Smartphone Lock Screen Methods Ranked Worst to Best

One day, we’re going to live in a future without passwords. But we’re not there yet, so until then, we’re using all kinds of ways to unlock our phones.

Facial Recognition

Front-facing cameras are ubiquitous on phones and tablets, so why wouldn’t your devices just end up learning what you look like?
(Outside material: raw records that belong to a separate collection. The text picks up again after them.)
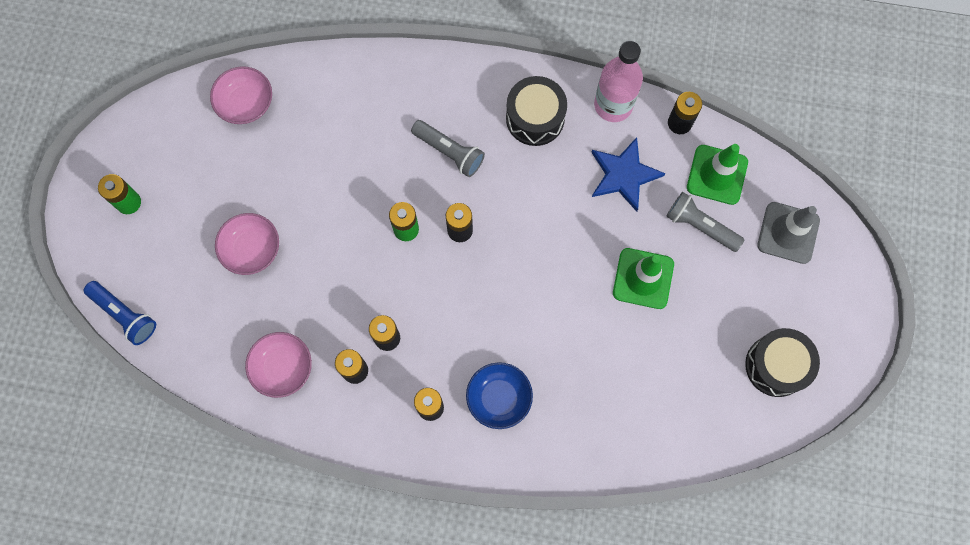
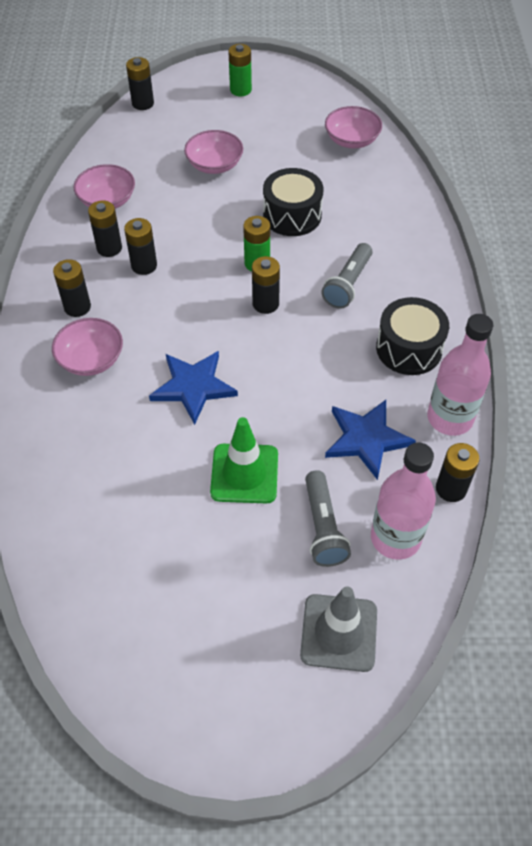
camera: 80 degrees right, 20 degrees down
(124, 315) = (143, 103): blue flashlight -> black battery
(499, 398) = (91, 359): blue bowl -> pink bowl
(546, 309) = (193, 387): none -> blue star
(700, 226) = (323, 527): grey flashlight -> grey flashlight turned 150 degrees clockwise
(717, 175) = (395, 538): green traffic cone -> pink bottle
(776, 365) = (155, 636): black drum -> black drum (292, 215)

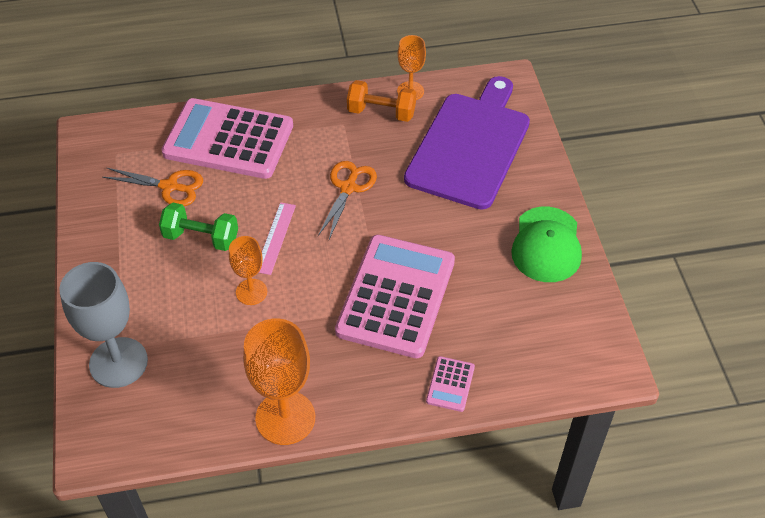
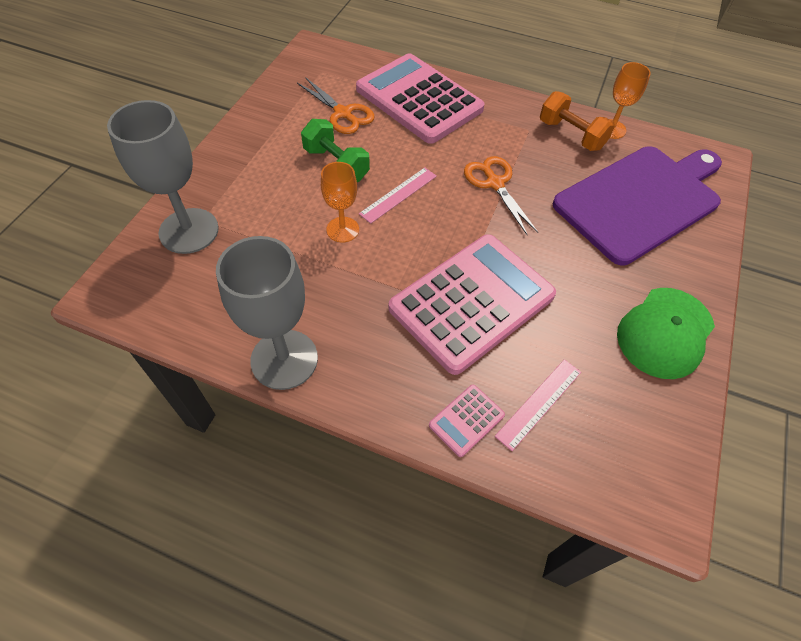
camera: 30 degrees right, 5 degrees up
(285, 418) = (284, 359): orange goblet -> grey goblet
(348, 188) = (495, 184): orange scissors -> orange scissors turned 75 degrees counterclockwise
(492, 344) = (539, 403): none -> pink ruler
Pros: Probably the laziest option.

Cons: Lighting is an issue sometimes. And it’s possible to fool a device with a really good cardboard cutout, photo, or goofy mask. Won’t help if you need someone else to use your device, since you can’t lend them your face. Won’t work on Halloween.

Iris Scanning

Iris scanning feels super sci-fi. Sadly, this technology isn’t in very many phones (and Samsung, who pioneered the feature, took it out of their phones). But we doubt that iris scanning will be gone for long. As the technology improves, maybe we’ll see more of it.

Pros: Can’t fake an iris. Unique.

Cons: Not widely used. Sensitive to light. Doesn’t like glasses.

PINs

Ah, the OG of phone protection. Personal identification numbers, which we sometimes absentmindedly call PIN numbers, are used with nearly every phone on the market, even when they give you the option of using another unlock method.

Pros: Simple. Reliable. You’ve probably had PINs memorized since your teens.

Cons: Easy to guess, if, like many people, you use a year as your PIN. Plus, we’ve managed to forget them, which is frustrating if you do so after years and years of using the same PIN. What gives, brain?

Swipe Patterns

Thank you, Android! Swipe patterns are an interesting way of unlocking a phone. For some people, it’s easier to remember a pattern than a number.

Pros: Hard to guess. Can’t be stored in a text file, so a potential thief will never find it in a badly protected directory.

Cons: Pain to tell someone how to unlock your phone for you. Hard to do in the cold or with wet hands.

Fingerprints

This seems so obvious in retrospect. Every bad spy film in the past 50 years has fingerprint scanning, so why did it take so long to put on our phones?

Pros: Unique. No one can guess or mimic your fingerprints easily, no matter what Mission Impossible tells us. Plus, if you need to get into your grandma’s phone to help her on a frequent basis, you can add your fingerprint to her phone too.

Cons: Next to impossible to do when fingers are even slightly damp.